From the Department of Surgery, Wayne State University, Detroit, Mich.
To determine the relationship between stroke and lower esophageal dysfunction with vomiting and to identify an optimal nutrition protocol based on our findings.
Patients and Methods
The lower and upper esophageal sphincter functions were assessed in 35 patients who had an acute stroke to determine whether gastric or jejunal enteral feeding was the optimal route. Stroke was due to unilateral ischemia in 20 patients, unilateral intracerebral hemorrhage in 8 patients, and global ischemia in 7 patients. Our study consisted of 18 men and 17 women with an average age of 64 years.

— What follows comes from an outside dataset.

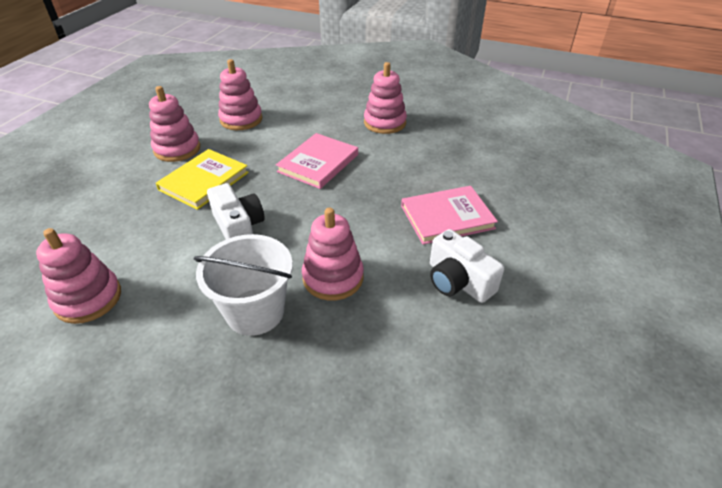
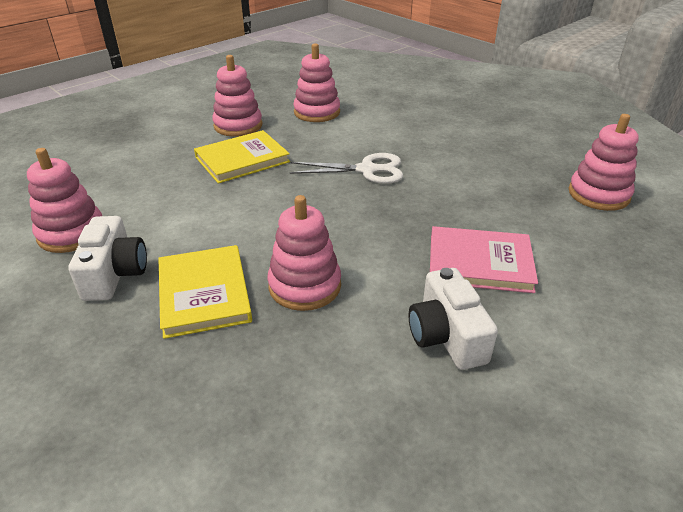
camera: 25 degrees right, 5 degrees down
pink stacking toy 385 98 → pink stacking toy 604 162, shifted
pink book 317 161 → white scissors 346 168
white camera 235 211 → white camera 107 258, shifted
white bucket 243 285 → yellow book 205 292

Using standard esophageal manometric definitions, the lower esophageal sphincter function was below normal in 24 patients: 3 had global anoxia, 5 had unilateral hemorrhage, and 16 had unilateral ischemia. The upper esophageal sphincter function was low in 30 patients: 6 had global anoxia, 7 had unilateral hemorrhage, and 17 had unilateral ischemia. Based on lower esophageal sphincter pressure, 7 patients underwent tube gastrostomy and 13 patients underwent tube jejunostomy placement. All tolerated enteral alimentation well. Prior to lower esophageal sphincter assessment, 4 patients had percutaneous endoscopy gastrostomy feedings that led to aspiration pneumonitis and consultation for tracheostomy; 2 terminally ill patients were referred to the ethics service, and 2 were converted to feeding via jejunostomy tube at the time of tracheostomy and did well.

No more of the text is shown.